Due to the cryptocurrency market’s high-risk potential, volatility, unregulated nature, and relatively short track record, some insurance companies are hesitant to – or simply will not – provide cryptocurrency coverage for investors and businesses.
However, slowly, the insurance industry is warming up to the cryptocurrency market, and some insurers are beginning to write coverage for cryptocurrency into some business policies.
Types of Cryptocurrency Insurance Policies for Businesses and Corporations
Whether you have a small business or large corporation, below are some of the coverage types you should consider to help protect your business’s cryptocurrency investments.
Custody Insurance for Crypto
Cryptocurrency needs to be stored somewhere, whether in a crypto wallet, on the cryptocurrency exchanges, or in an online platform of some kind. If you lose access to your cryptocurrency (for example, if you somehow lose access to your crypto keys or if the business holding your assets goes out of business), then Custody Insurance may save the day.
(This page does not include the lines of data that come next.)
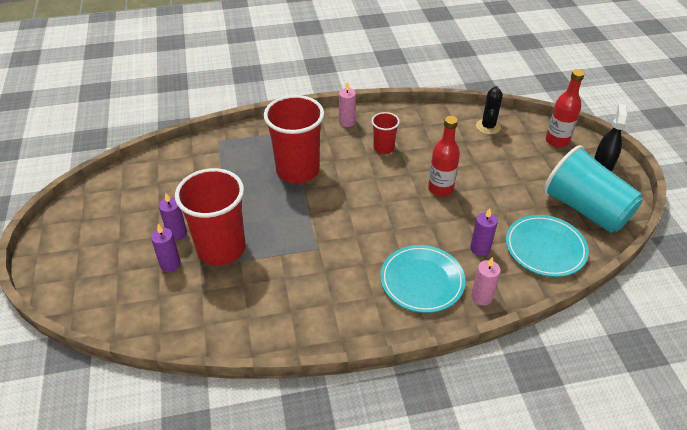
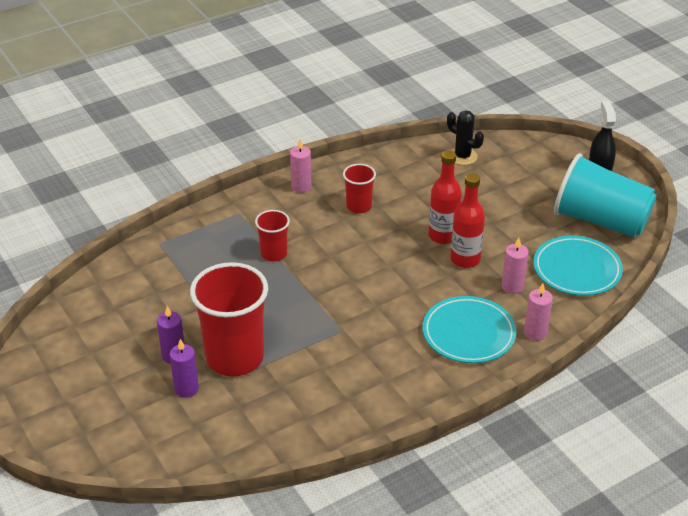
camera: 20 degrees left, 5 degrees down
(297, 170) = (274, 254): red cup -> red cup, size x0.50
(480, 248) = (512, 286): purple candle -> pink candle
(488, 126) = (462, 156): black cactus -> black cactus turned 45 degrees counterclockwise
(557, 141) = (542, 156): red bottle -> red bottle (465, 259)

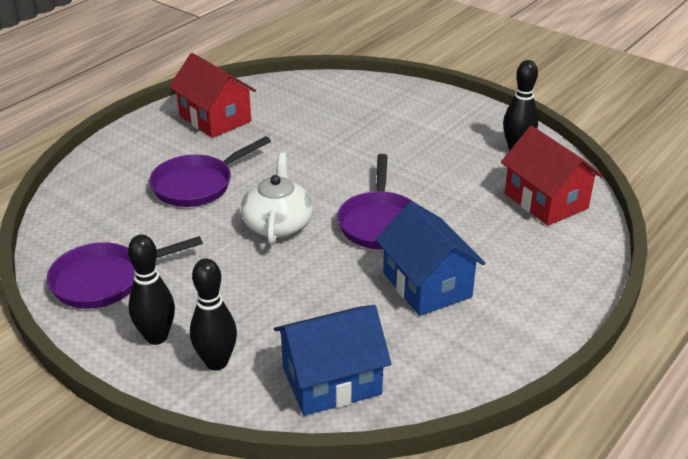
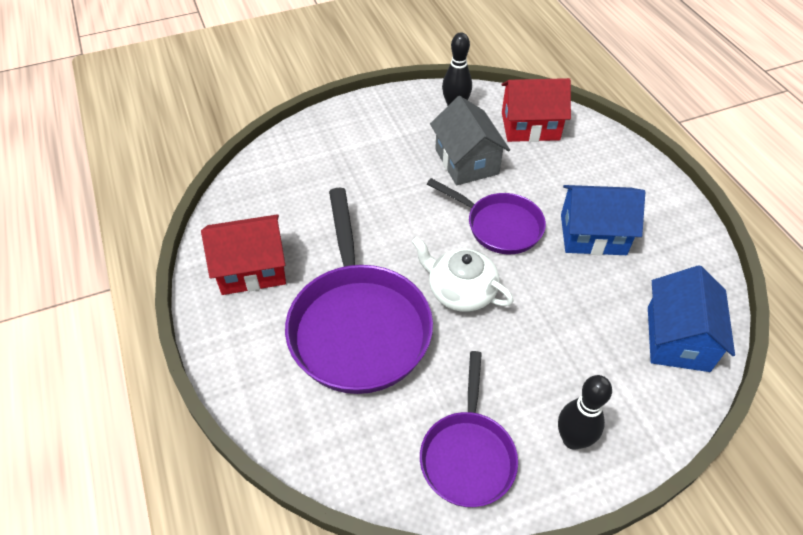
camera: 60 degrees left, 15 degrees up
(197, 185) = (358, 325): purple pan -> purple pan, size x1.69
(216, 362) = (625, 406): black bowling pin -> none
(447, 178) = (466, 161): none -> grey house

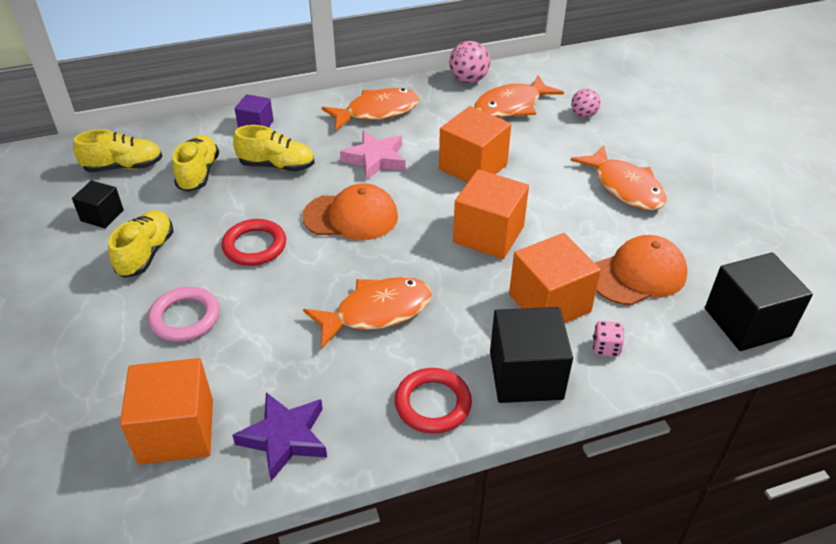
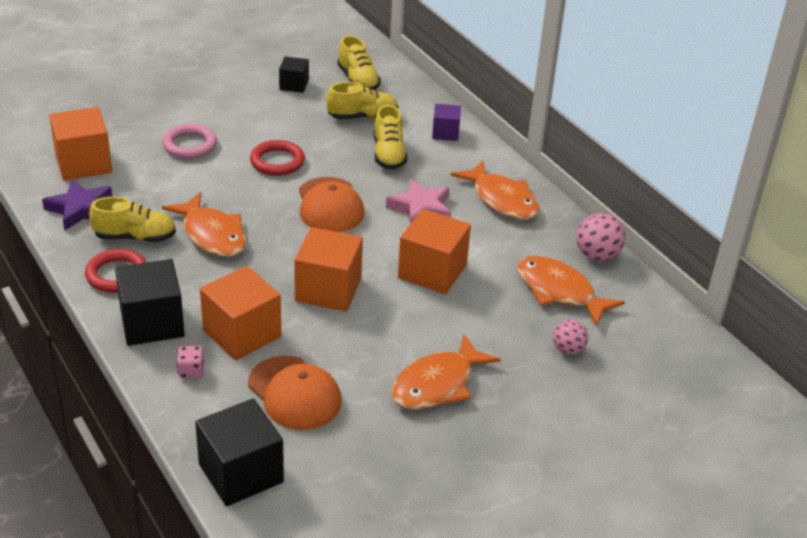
camera: 75 degrees right, 5 degrees down
(146, 254) = (255, 114): yellow shoe -> yellow shoe (135, 237)

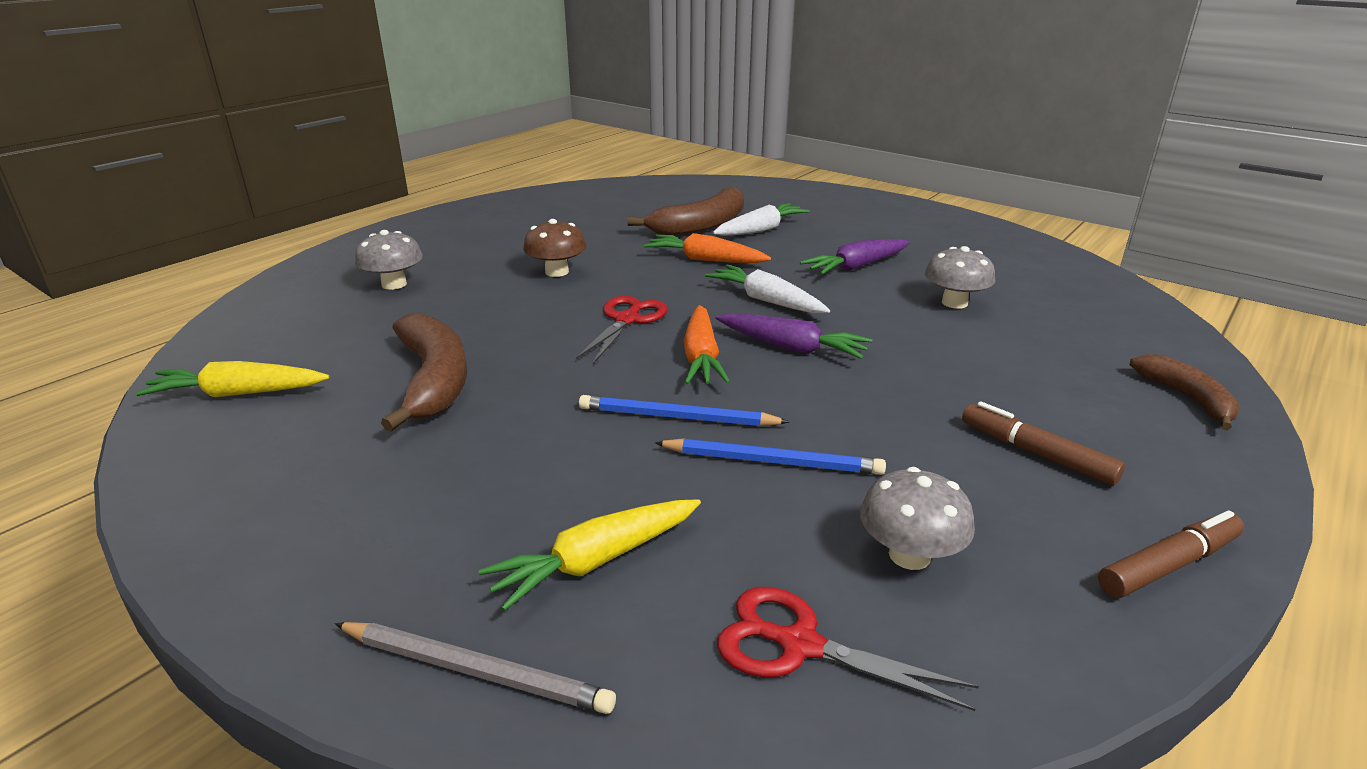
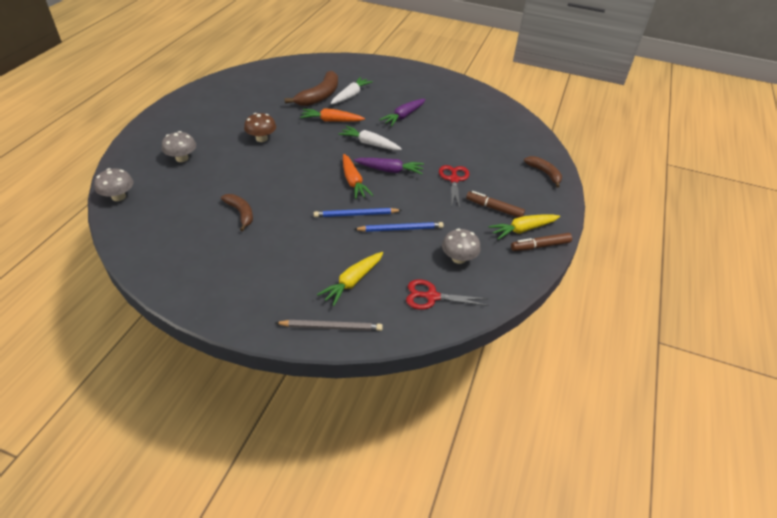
camera: 20 degrees left, 15 degrees up
(237, 393) = (153, 235): yellow carrot -> yellow carrot (522, 230)
(434, 381) = (241, 213): brown banana -> brown banana, size x0.61
(627, 320) = (311, 165): red scissors -> red scissors (454, 179)
(954, 303) = (451, 134): grey mushroom -> grey mushroom (118, 196)
(1169, 565) = (540, 246): brown marker -> brown marker turned 150 degrees counterclockwise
It is estimated that around 20% of existing Bitcoin is either lost or stranded in wallets without known passwords. As of May 2021, investors’ accumulated lost Bitcoin is equal to roughly $185 billion (USD). It is likely this Bitcoin will never be recovered.
A custody insurance policy for cryptocurrency could include crypto key storage, key recovery, and disaster recovery so that your business does not lose access to its Bitcoin and other digital currency forever.
Crime Insurance for Crypto
When there is an act of dishonesty, theft, robbery, destruction, fraud, or cyber fraud, Crime Insurance (or Fidelity Insurance) can cover a business's claims for the loss of money, securities, inventory, and other assets – such as digital assets, like Bitcoin, Ethereum, and other cryptocurrencies.
In the cryptocurrency market, theft and fraud are rife, and businesses are often surprised by how often having a crime policy comes in handy.
It is critical to protect your company and its digital assets against crime and theft by purchasing the correct insurance policy. An experienced commercial insurance broker can help you choose the proper coverage and ensure that your company’s cryptocurrency is safe.
Decentralized Finance (DeFi) Insurance for Crypto
DeFi for cryptocurrency is also known as smart contract insurance because it covers smart contract failure. When it comes to cryptocurrency, smart contracts are essentially programs stored on a blockchain that run when specific conditions are met. Usually, smart contracts automate the execution of agreements, so that transactions are made immediately, securely, and transparently, without any intermediaries or loss of time.
A DeFi insurance policy for cryptocurrency will help make sure that the currency’s software is unhackable and executes trading and all other transactions properly, as per the smart contract conditions.
This type of policy may seem less significant, but in the face of hackers, it is necessary to ensure your business’s digital financial assets are safe.
Conclusion
The crypto market in general and DeFi in particular will continue to grow strongly in the near future. Accompanying that development, potential risks and dangers will make users want to watch out. For user confidence to be strong, and the cryptocurrency industry to continue to go up sustainably, insurance is indispensable.